1) People in relationships are happier long term - I agree - this has to do with reduced stress - i.e. less moving parts in one's live. I've experienced similar stress-relief when I bought my home - no more renting, moving etc - the sense of security made me happier. I can see similar thing happening in marriage and/or long-term cohabitation.

 

2) People in relationships are in love / romance - I personally don't believe that. Maybe some are. Most are not IMO - but I can't prove it because a good honest statistical tool is NOT available :)

 

I'm curious though for one thing: why my desire to admire / be inspired by the man I date is a sign of avoidance? I put it in the same box as where peope want a beautiful woman to date (get inspired by her beauty) or a successful man (being inspired by his power).
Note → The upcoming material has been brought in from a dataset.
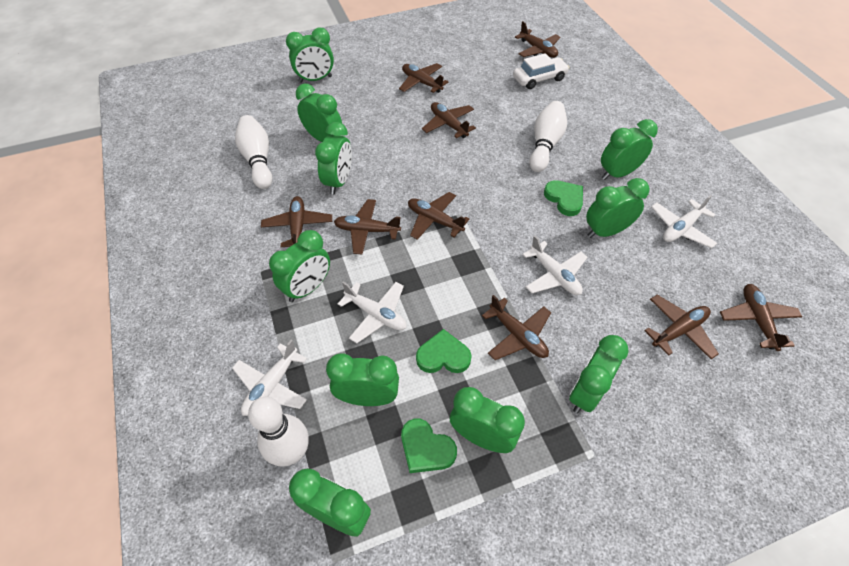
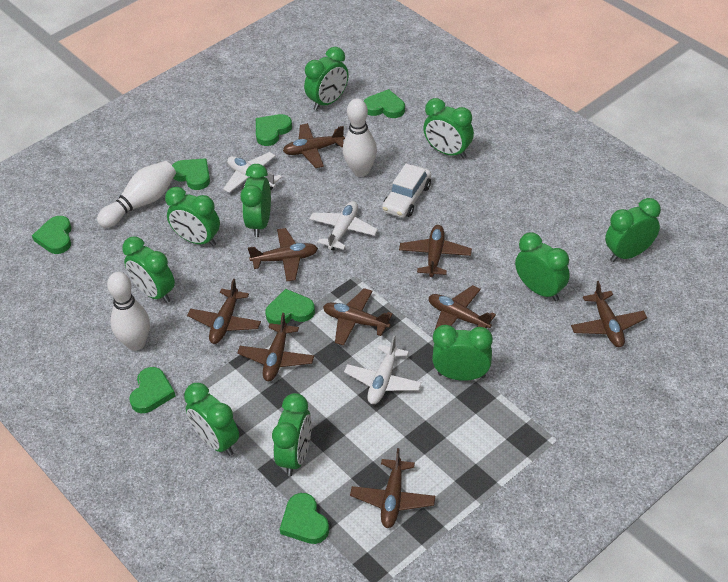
green heart: 3 -> 7
white plane: 4 -> 3

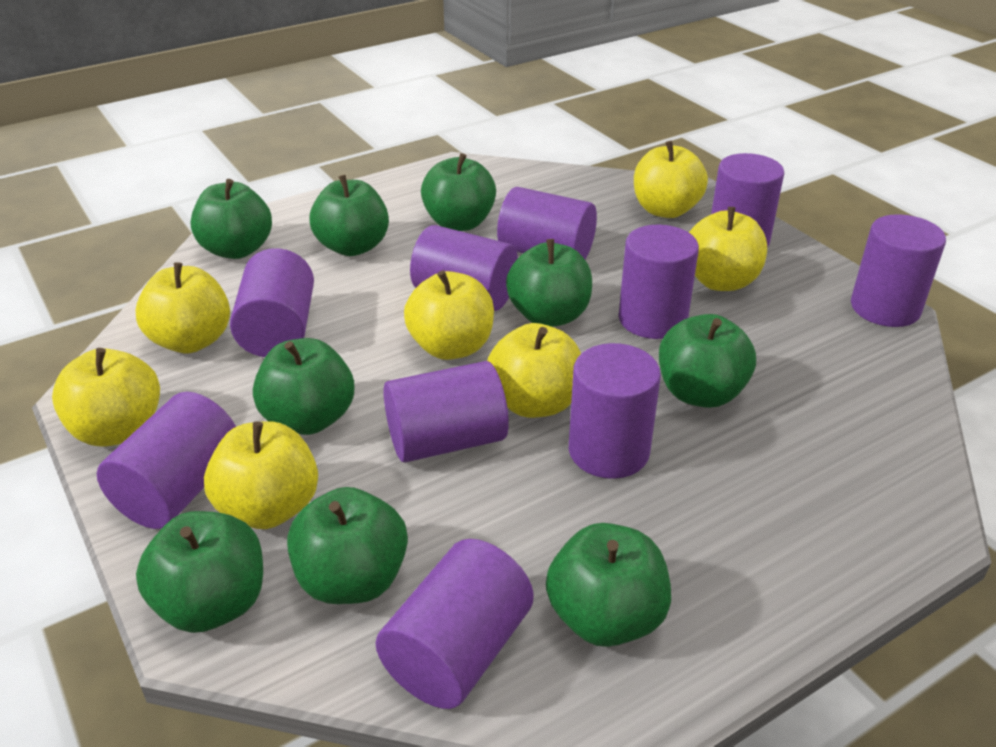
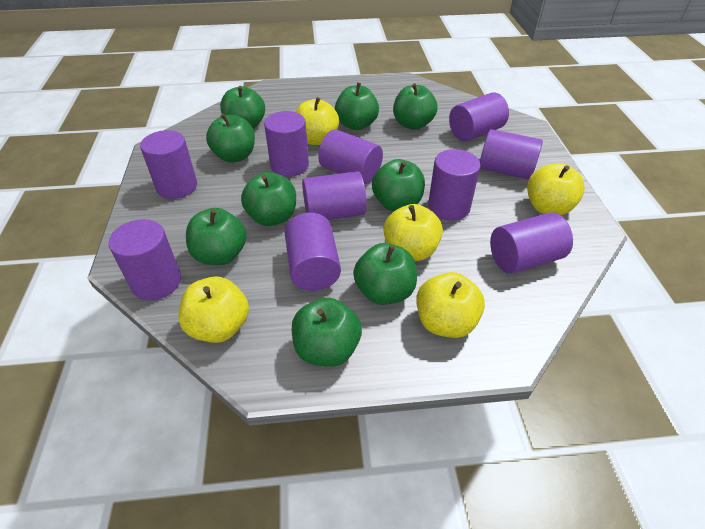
yellow apple: 7 -> 5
In my case I need a man that I admire intellectually and spiritually in a very specific way, but I don't see it as being much different by the two examples I gave.

 

This is not a matter of personal opinion. Surveys show that a majority of couples are happy. And that people who are in happy marriages really benefit from them.

 

Does that mean their relationships are perfect? Heck no. Every couple faces challenges. But nowadays, with separation and divorce being easier, happy couples are "over-represented" among married couples.

 

And yes I meant attachment style. You might be anxious-avoidant. So anxious that you've convinced yourself that love isn't real. Certainly, your beliefs about all relationships being fake are strongly suggestive of an avoidant attachment style, as is your desire to "be inspired" and admire the man you date.